3. Die Ausübung des tarifvertraglich begründeten Rechts zur Absenkung der regelmäßigen Arbeitszeit ist nicht am Maßstab von § 315 Abs. 3 BGB, § 106 GewO zu messen (im Ergebnis ebenso LAG Baden-Württemberg 20. April 2005 - 13 Sa 49/04 -; vgl. auch LAG Berlin 7. März 2002 - 13 Sa 72/03 - LAGE BGB § 315 Nr. 12; aA LAG Rheinland-Pfalz 13. August 2003 - 10 Sa 513/03 -).
a) Dem Wortlaut des § 7.1.3 MTV kann nicht entnommen werden, dass eine Änderung der individuell verlängerten Arbeitszeit nur bei Abwägung der wesentlichen Umstände und unter angemessener Berücksichtigung der beiderseitigen Interessen der Vertragsparteien erfolgen kann. Allein der Wunsch einer Vertragspartei reicht. Die Formulierung "kann auf Wunsch ... geändert werden" ist dahin zu verstehen, dass bei Einhaltung der Ankündigungsfrist von drei Monaten bereits durch die Äußerung des Änderungswunsches durch Arbeitnehmer oder Arbeitgeber ohne Weiteres die angestrebte Arbeitszeitreduzierung bewirkt wird.
b) Dies ergibt sich auch aus dem systematischen Zusammenhang des § 7.1.3 MTV sowie dem Sinn und Zweck der Regelung. § 7.1.3 MTV ist eine Einzelregelung im Kontext der tarifvertraglichen Bestimmungen zur regelmäßigen Arbeitszeit. Nach § 7.1 MTV gilt die tarifliche wöchentliche Arbeitszeit von 35 Stunden. Diese kann nach § 7.1.1 MTV auf bis zu 40 Stunden verlängert werden. Dies gilt allerdings nach § 7.1.4 MTV lediglich für einen kleinen Teil der Belegschaft und auch nur dann, wenn beide Arbeitsvertragsparteien damit einverstanden sind. Dieser Zusammenhang zeigt, dass grundsätzlich die tarifliche Arbeitszeit von 35 Stunden/wöchentlich eingehalten und eine Verlängerung der Arbeitszeit nur unter engen Voraussetzungen ermöglicht werden soll. Folgerichtig wird die Rückführung einer individuell vereinbarten längeren Wochenarbeitszeit dieser Intention entsprechend an keine erschwerenden Voraussetzungen geknüpft und ist auch ohne billigenswerte Gründe "auf Wunsch" möglich.

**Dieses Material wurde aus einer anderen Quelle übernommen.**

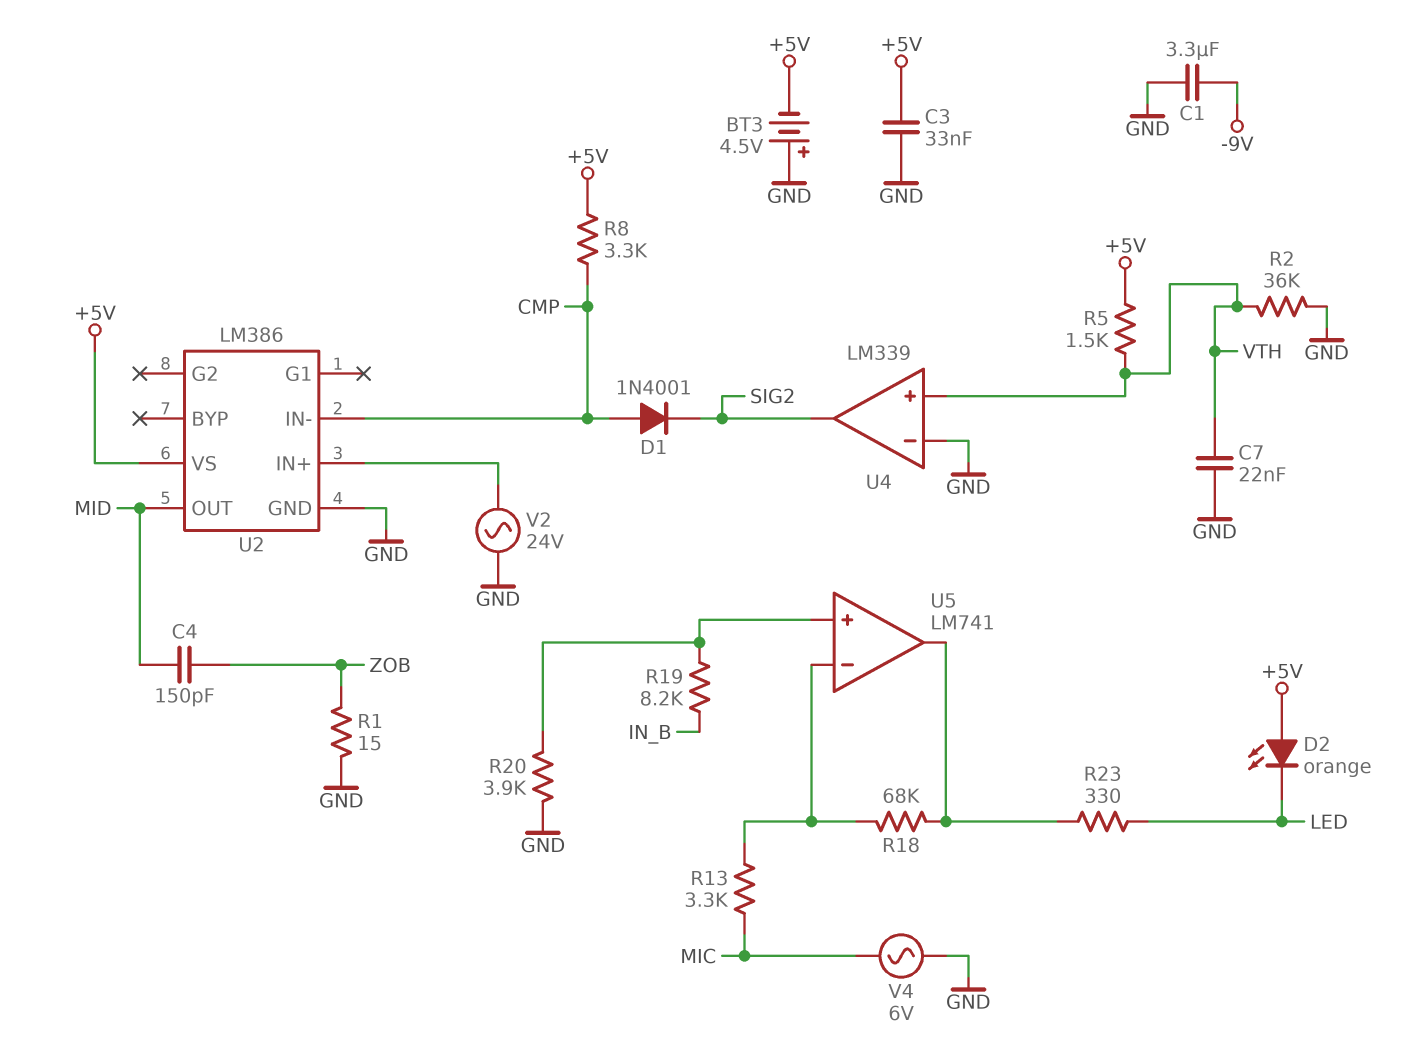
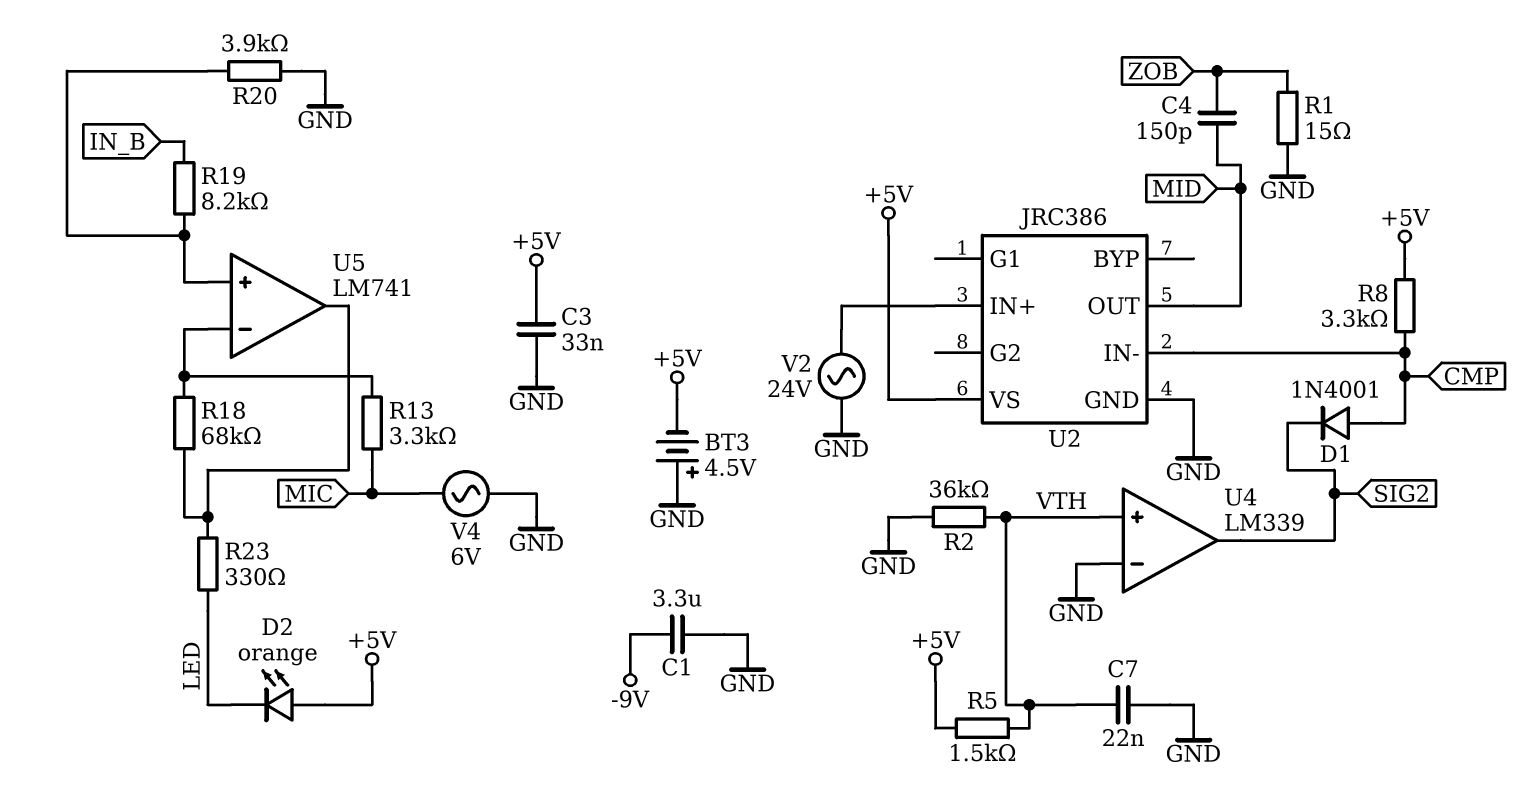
U2: LM386 -> JRC386

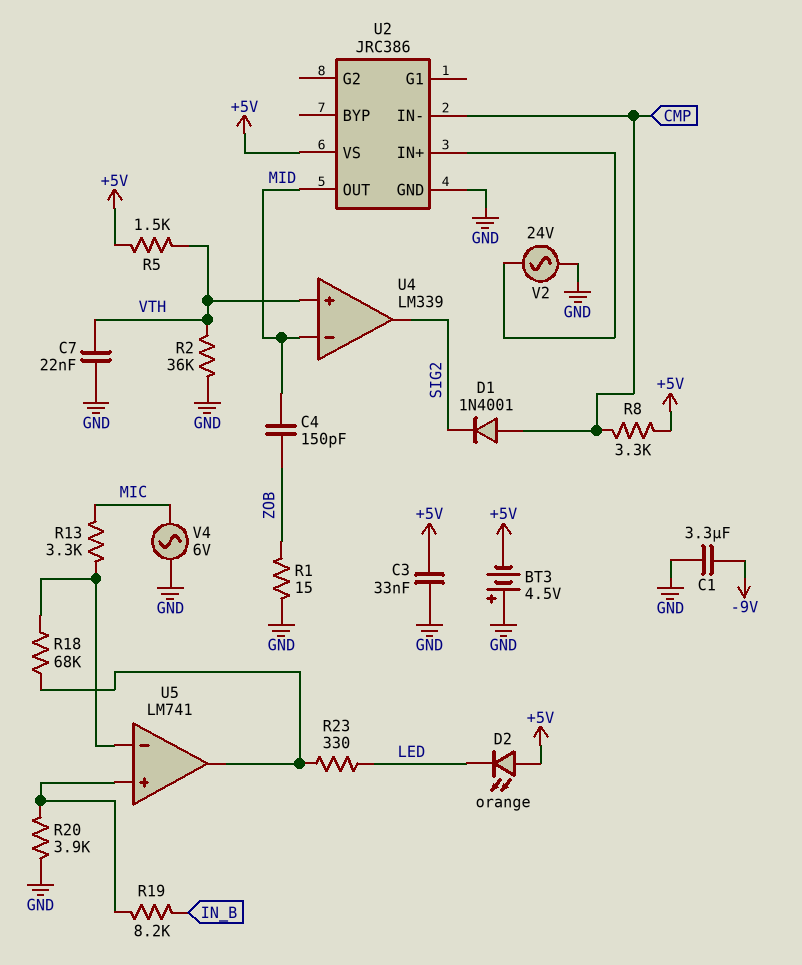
U4 pin in-: GND -> MID

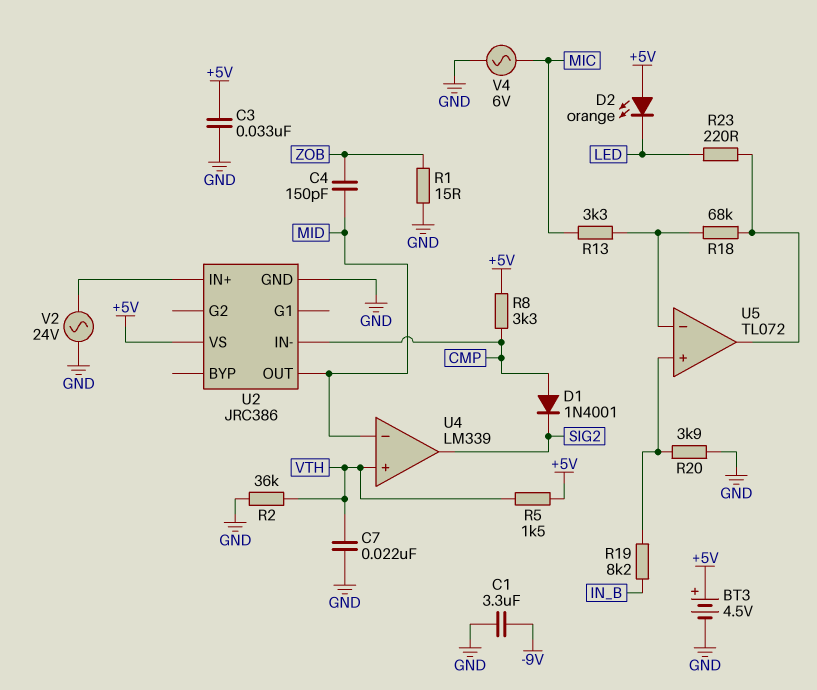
BT3: 4.5V (plus GND, minus +5V) -> 4.5V (plus +5V, minus GND)
R23: 330 (LED, U5/out) -> 220 (LED, U5/out)
U5: LM741 -> TL072

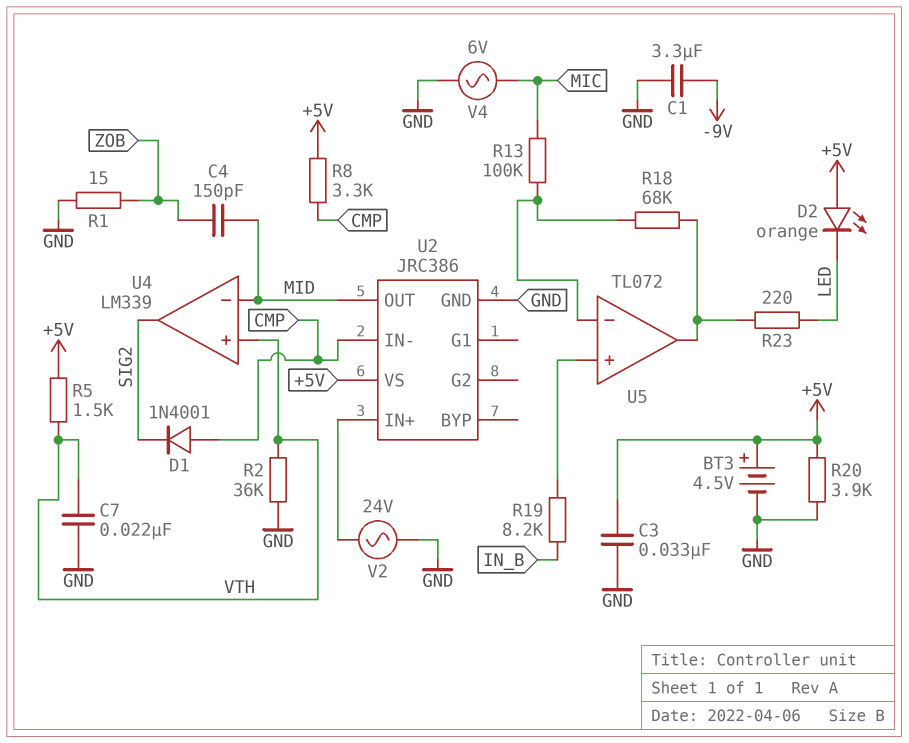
R13: 3.3k (MIC, U5/in-) -> 100k (MIC, U5/in-)
R20: 3.9k (GND, U5/in+) -> 3.9k (+5V, GND)

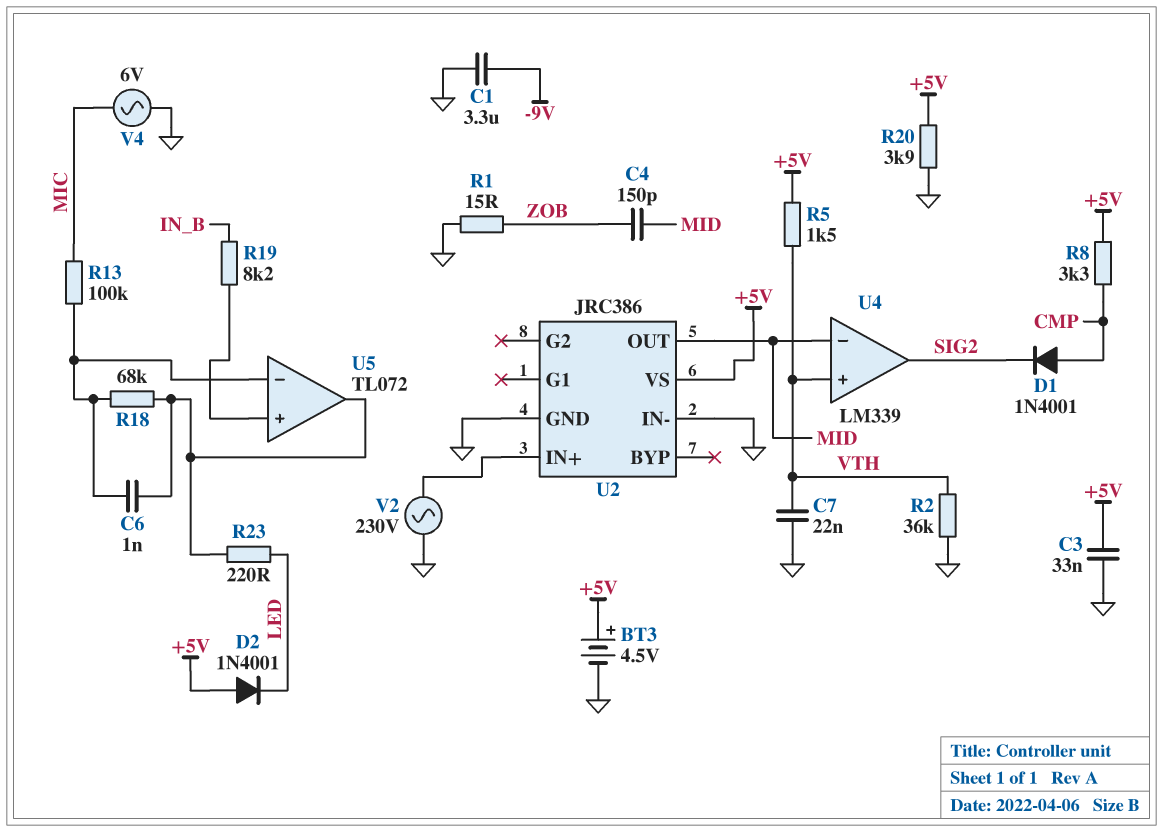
C6: none -> 1nF (U5/in-, U5/out)
D2: LED orange (A +5V, K LED) -> diode 1N4001 (A +5V, K LED)
U2 pin IN-: CMP -> GND
V2: AC 24V (GND, U2/IN+) -> AC 230V (GND, U2/IN+)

II. Die Änderung der regelmäßigen Wochenarbeitszeit des Klägers ist nicht aus anderen Gründen unwirksam. Der Arbeitgeber ist zwar auch bei der Ausübung freien Ermessens gehalten, die allgemeinen Schranken der Rechtsausübung, insbesondere den arbeitsrechtlichen Gleichbehandlungsgrundsatz, die Willkür- und Maßregelungsverbote sowie den Grundsatz von Treu und Glauben zu beachten. Der Kläger hat aber keine Tatsachen vorgetragen, aus denen sich eine willkürliche, treuwidrige oder gleichheitswidrige Rechtsausübung der Beklagten ergibt. Gegen die Feststellung des Landesarbeitsgerichts, der Kläger sei mit den Produktbetreuern, die weiterhin 40 Stunden tätig sind, nicht vergleichbar, hat der Kläger keine Verfahrensrüge erhoben.
III. Die Kostenentscheidung beruht auf § 97 Abs. 1 ZPO.